我无从得知屠苏内心变化的过程。但作为转型期的目击者,我知道当中国在上世纪九十年代进一步迈向商业社会之后,许多曾经的文学爱好者,一夜之间改弦易张。诗人夹着皮包成为商人,文人夹着公文包成为领导,多少有才华的写作者被淹没乃至是自愿埋葬在物欲横流的旋涡之中。有些人对文学的态度从爱慕变成鄙夷——什么诗意,什么思想,不过是大脑里引发的化学错乱反应,不如体力劳动创造出的实物更具价值。

屠苏由理想主义者向现实主义者蜕变的过程中,钱,变得越来越重要,越来越让他妥协、屈服和恐慌。屠苏不阅读、不写作、不涉及文学,他不看没用的书了。屠苏没有来自亲友的劝诫,没有来自书本的校正,做出独立判断所需要的经纬坐标系消失了。屠苏在所谓的爱情中,却丧失爱的体验与给予能力。科学家研究表明,关心别人的人比冷漠者更容易愉快。屠苏越自私,就越不快乐;不快乐反过来使他越来越麻木:没有理想,没有约束,没有良心的痛楚。

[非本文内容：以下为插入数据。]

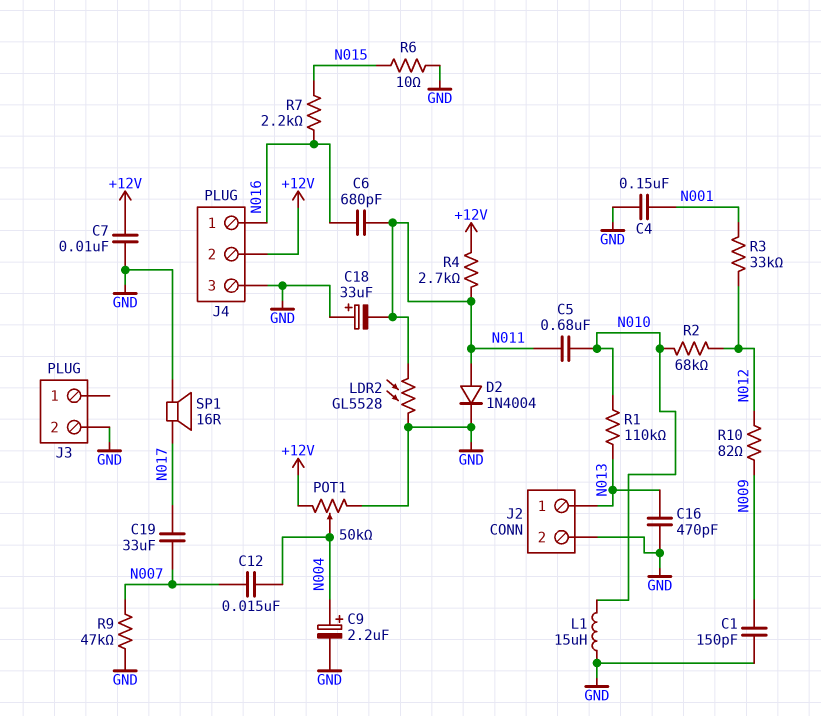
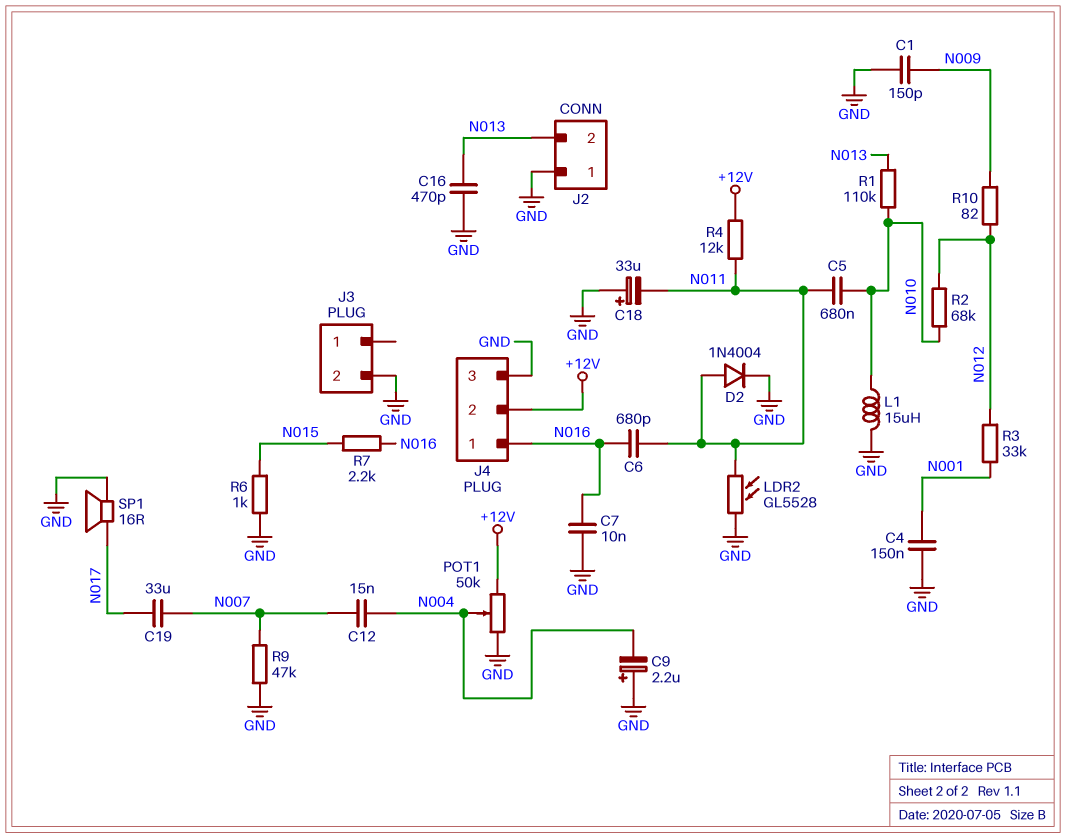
C7: 10nF (+12V, GND) -> 10nF (GND, N016)
C9: 2.2uF (plus N004, minus GND) -> 2.2uF (plus GND, minus N004)
J2 pin 1: N013 -> GND
J2 pin 2: GND -> N013
R4: 2.7k (+12V, N011) -> 12k (+12V, N011)
R6: 10 (GND, N015) -> 1k (GND, N015)

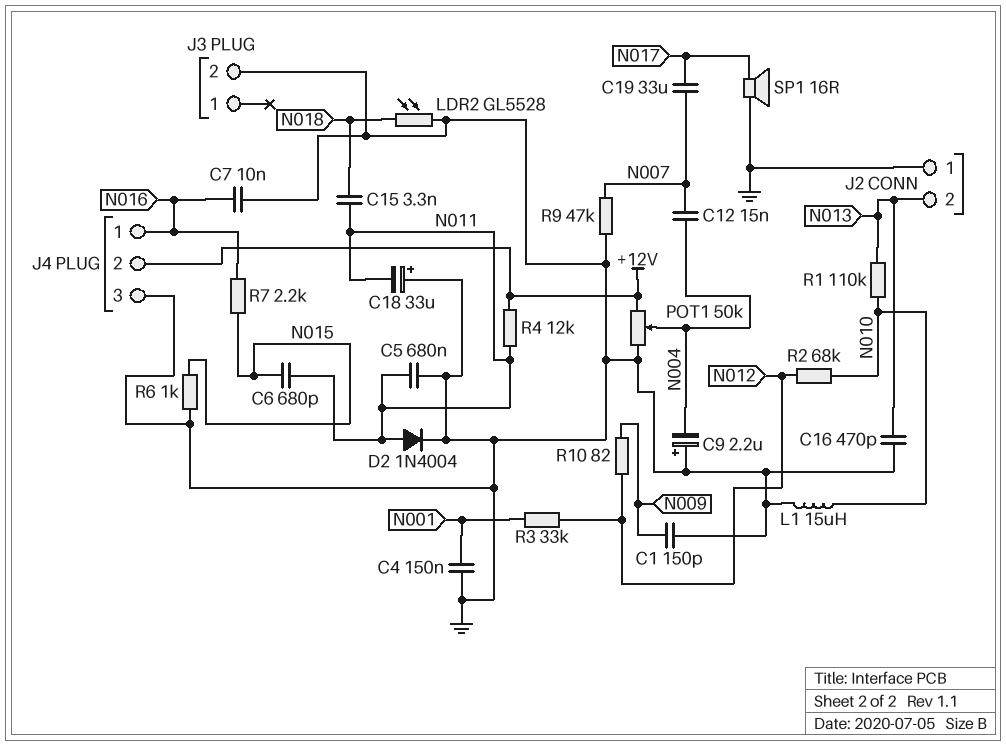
C5: 680nF (N010, N011) -> 680nF (GND, N011)
C6: 680pF (N011, N016) -> 680pF (N011, N015)
C15: none -> 3.3nF (N011, N018)
LDR2: GL5528 (GND, N011) -> GL5528 (GND, N018)

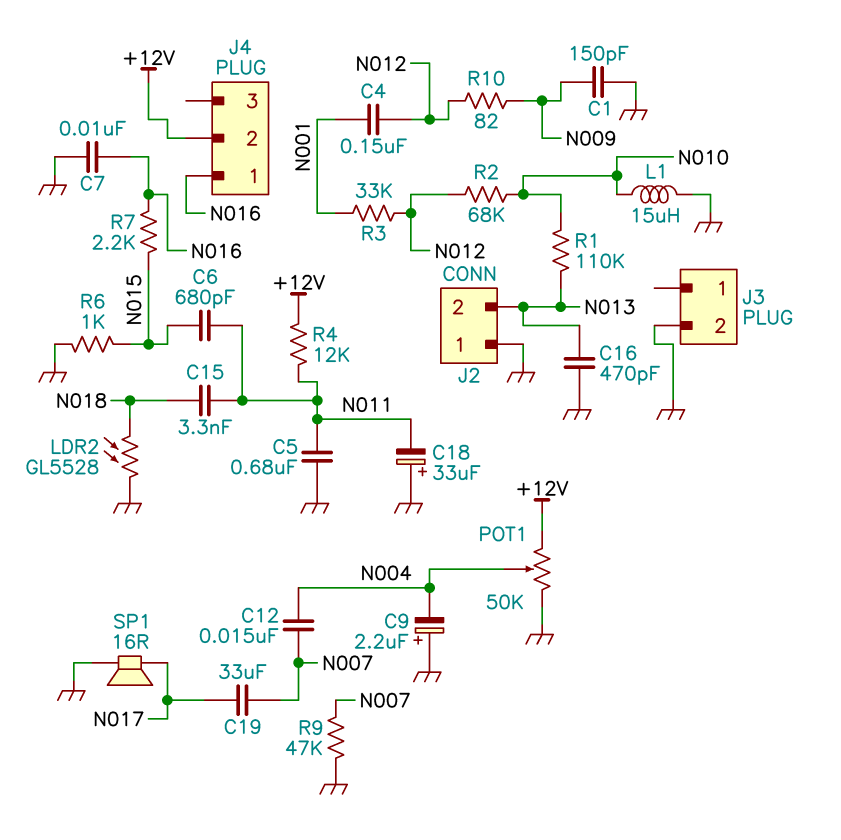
C4: 150nF (GND, N001) -> 150nF (N001, N012)
D2: diode 1N4004 (A N011, K GND) -> none
J4 pin 3: GND -> none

也许屠苏觉得文学的力量微弱,这根曾支撑他自信的稻草,没有变成船桨把他摆渡到彼岸。打湿的稻草什么用也没有,只能成为压垮骆驼的重量。但屠苏的放弃,没有换回什么渴慕之物。爱钱的死于黄金,爱海的死于浪。上帝有时会因为一个人的执着而怜恤,给予回应与奖励;有时会因一个人的贪念而嘲弄他的作为……如果他的行为触怒上帝,上帝也可以给予整个世界,然后再完整地收回。